Voila – four documents chock full of MODS goodness. And I was able to do it with a Mac terminal and just a little bit of XSLT.

Q: How do you teach TEI in an hour?

A: You don’t! But you can provide a substantial introduction to the concept of the TEI, and explain how it functions.

On June 4 I participated in PhillyDH@Penn, a day of workshops and unconference sessions sponsored by PhillyDH and held in my own beloved Van Pelt-Dietrich Library on the University of Pennsylvania campus. I was sick, so I wasn’t able to participate fully, but I was able to lead a one-hour Introduction to TEI. I aimed it at absolute beginners, with the intention to a) Give the audience an idea of what TEI is and what it’s for (to help them answer the question, Is TEI really what I need?) and b) explain enough about the TEI so they will know a bit of something walking into their first “real” (multi-hour, hands-on) TEI workshop. I got a lot of good feedback, so hopefully it did its job. And I do hope to have the opportunity to follow this up with more substantial workshops.

Slides (in PDF format) are posted here.

EDIT: Need to add that these slides owe a ton to James Cummings, with whom I have taught TEI and to whom I owe much of what I know about it!

New Job

I have a new job! As of April 1, I am the Curator, Digital Research Services, Schoenberg Institute for Manuscript Studies, Special Collections Center, University of Pennsylvania.

Now say that five times fast.

In this role, I’m responsible for the digital initiatives coming out of SIMS. I’m also a curator for the Schoenberg Manuscript collection (as are all SIMS staffers in the SCC), and I manage the Vitale Special Collections Digital Media Lab (Vitale 2). It’s also clear that I will have some broad role in the digital humanities at UPenn, although that part of the job isn’t so clear to me yet. I’m the inaugural DRS Curator, so there is still a lot to be worked out although after three weeks on the job, I’m feeling really confident that things are under control.

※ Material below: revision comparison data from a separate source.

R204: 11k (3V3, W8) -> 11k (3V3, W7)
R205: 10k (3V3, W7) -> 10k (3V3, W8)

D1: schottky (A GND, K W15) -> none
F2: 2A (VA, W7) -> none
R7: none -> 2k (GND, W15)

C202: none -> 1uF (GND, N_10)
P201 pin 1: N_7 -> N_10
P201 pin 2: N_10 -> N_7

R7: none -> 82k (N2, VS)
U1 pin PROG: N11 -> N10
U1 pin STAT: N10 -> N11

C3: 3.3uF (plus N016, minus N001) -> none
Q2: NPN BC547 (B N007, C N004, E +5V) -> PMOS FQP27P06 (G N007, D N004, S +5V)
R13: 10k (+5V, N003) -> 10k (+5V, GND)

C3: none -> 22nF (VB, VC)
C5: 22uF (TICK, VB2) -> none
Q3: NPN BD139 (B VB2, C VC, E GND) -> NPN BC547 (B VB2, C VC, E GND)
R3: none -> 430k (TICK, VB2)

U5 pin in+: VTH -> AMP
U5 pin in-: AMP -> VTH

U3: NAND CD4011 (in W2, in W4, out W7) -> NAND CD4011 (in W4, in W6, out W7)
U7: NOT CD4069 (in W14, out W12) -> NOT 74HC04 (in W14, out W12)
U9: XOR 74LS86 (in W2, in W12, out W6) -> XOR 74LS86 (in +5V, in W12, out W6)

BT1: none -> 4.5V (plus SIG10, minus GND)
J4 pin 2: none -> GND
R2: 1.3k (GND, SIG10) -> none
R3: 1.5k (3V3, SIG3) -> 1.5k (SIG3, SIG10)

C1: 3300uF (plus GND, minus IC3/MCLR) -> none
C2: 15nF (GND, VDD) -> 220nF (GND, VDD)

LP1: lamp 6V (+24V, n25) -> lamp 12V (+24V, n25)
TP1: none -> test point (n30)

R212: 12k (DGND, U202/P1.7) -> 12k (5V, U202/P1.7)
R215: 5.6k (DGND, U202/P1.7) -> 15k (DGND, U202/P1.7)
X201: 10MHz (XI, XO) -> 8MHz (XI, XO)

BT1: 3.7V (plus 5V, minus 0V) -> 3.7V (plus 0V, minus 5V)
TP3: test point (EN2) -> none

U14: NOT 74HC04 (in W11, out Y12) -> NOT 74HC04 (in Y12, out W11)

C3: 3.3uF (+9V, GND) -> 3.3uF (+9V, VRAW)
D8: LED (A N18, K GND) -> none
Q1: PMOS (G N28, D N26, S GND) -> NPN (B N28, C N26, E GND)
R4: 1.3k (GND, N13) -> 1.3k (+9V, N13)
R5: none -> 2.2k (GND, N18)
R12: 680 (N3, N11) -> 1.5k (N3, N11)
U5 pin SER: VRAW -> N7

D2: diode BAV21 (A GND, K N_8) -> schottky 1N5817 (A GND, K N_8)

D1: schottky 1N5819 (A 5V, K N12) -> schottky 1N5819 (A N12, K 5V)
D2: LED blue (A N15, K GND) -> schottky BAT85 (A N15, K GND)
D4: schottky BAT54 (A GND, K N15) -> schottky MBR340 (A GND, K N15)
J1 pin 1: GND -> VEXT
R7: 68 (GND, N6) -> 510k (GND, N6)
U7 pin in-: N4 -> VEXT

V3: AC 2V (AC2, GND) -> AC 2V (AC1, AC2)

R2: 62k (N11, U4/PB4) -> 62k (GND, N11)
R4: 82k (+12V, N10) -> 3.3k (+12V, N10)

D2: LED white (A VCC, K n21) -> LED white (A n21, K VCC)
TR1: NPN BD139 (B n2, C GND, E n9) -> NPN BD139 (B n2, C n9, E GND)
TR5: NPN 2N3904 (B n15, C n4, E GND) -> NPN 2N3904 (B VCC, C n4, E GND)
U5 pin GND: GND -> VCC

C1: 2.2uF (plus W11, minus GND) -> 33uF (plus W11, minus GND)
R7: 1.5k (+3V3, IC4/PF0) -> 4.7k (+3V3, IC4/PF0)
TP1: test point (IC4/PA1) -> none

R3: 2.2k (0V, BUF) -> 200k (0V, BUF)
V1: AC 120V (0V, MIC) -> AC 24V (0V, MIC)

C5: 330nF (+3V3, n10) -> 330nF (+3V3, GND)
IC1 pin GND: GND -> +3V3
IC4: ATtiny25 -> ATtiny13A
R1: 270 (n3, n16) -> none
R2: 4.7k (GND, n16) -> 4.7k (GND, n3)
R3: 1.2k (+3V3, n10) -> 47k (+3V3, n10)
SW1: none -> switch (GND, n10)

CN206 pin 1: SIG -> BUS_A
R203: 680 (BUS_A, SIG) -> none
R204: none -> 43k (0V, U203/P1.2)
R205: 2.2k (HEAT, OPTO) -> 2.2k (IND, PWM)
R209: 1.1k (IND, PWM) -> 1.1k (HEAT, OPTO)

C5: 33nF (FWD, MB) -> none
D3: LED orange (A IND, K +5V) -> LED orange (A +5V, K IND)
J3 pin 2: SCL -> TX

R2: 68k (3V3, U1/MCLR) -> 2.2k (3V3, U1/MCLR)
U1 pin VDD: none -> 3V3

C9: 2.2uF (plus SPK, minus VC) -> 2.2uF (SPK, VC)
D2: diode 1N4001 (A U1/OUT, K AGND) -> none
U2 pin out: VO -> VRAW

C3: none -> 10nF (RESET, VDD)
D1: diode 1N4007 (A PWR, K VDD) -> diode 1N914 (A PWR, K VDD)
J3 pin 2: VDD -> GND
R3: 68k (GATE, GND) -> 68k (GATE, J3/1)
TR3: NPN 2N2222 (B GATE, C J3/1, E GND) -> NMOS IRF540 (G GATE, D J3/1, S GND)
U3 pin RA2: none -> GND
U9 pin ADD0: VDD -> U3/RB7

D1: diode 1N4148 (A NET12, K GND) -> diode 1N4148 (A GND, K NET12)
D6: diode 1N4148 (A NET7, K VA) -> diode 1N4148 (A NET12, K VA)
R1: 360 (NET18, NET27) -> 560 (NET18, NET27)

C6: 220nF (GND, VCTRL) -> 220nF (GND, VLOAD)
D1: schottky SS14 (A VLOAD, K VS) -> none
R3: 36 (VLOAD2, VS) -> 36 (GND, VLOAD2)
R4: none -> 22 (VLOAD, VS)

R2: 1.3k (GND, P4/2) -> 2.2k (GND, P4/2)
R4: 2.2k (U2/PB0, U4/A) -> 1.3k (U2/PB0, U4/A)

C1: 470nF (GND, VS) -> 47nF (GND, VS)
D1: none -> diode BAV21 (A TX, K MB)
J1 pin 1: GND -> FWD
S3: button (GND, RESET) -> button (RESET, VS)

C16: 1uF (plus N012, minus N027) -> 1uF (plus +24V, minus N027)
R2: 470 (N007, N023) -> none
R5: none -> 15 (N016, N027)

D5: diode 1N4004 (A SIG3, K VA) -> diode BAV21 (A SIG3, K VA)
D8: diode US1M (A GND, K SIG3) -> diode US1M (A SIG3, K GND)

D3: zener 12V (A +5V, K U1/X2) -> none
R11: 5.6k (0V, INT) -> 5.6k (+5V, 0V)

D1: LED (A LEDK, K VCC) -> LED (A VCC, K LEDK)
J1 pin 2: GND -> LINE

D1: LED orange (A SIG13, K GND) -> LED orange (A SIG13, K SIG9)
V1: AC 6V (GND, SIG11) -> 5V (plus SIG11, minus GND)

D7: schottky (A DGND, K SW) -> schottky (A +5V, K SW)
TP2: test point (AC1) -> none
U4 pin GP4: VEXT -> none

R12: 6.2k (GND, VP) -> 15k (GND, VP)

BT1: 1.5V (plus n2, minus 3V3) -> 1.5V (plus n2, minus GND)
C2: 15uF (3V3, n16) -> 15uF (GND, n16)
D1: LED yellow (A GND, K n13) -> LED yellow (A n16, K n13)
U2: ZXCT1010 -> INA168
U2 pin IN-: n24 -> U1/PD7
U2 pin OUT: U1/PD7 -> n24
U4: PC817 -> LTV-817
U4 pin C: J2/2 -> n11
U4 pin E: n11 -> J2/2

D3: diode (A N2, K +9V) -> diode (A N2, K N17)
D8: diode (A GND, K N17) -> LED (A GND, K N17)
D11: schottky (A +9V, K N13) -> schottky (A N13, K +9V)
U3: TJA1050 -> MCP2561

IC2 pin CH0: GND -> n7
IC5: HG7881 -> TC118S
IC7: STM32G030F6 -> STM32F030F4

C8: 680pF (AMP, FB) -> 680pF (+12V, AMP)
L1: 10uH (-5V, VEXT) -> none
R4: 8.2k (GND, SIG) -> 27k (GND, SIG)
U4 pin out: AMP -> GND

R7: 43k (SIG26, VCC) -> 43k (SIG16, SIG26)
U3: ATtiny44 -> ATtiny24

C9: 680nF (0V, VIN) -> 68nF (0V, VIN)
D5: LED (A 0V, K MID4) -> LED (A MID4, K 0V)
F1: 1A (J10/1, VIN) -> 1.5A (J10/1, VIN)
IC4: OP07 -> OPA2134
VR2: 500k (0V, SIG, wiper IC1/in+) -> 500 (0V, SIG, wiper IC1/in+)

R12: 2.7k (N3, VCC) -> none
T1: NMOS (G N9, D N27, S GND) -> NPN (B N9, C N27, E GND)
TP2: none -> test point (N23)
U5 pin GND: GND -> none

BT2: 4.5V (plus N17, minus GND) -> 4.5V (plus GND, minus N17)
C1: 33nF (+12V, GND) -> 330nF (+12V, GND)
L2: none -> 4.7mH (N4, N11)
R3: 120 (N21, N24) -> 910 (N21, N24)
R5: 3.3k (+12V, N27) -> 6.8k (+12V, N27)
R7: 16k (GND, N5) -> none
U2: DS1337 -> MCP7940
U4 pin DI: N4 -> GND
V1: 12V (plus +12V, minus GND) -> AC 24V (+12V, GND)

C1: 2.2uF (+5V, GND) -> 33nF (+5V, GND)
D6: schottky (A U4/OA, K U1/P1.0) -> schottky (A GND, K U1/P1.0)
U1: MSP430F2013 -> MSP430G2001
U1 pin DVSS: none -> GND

I report to Will Noel, Director of the SCC and Director of SIMS. Will may be best known as the Project Director for the Archimedes Palimpsest Project at the Walters Art Museum. Will is awesome, and I’m thrilled to be working for him. I’m also thrilled to be working at the University of Pennsylvania, in a beautiful brand new space, in the great city of Philadelphia.

I plan to blog more in this new position, so keep your eyes here and on the MESA blog.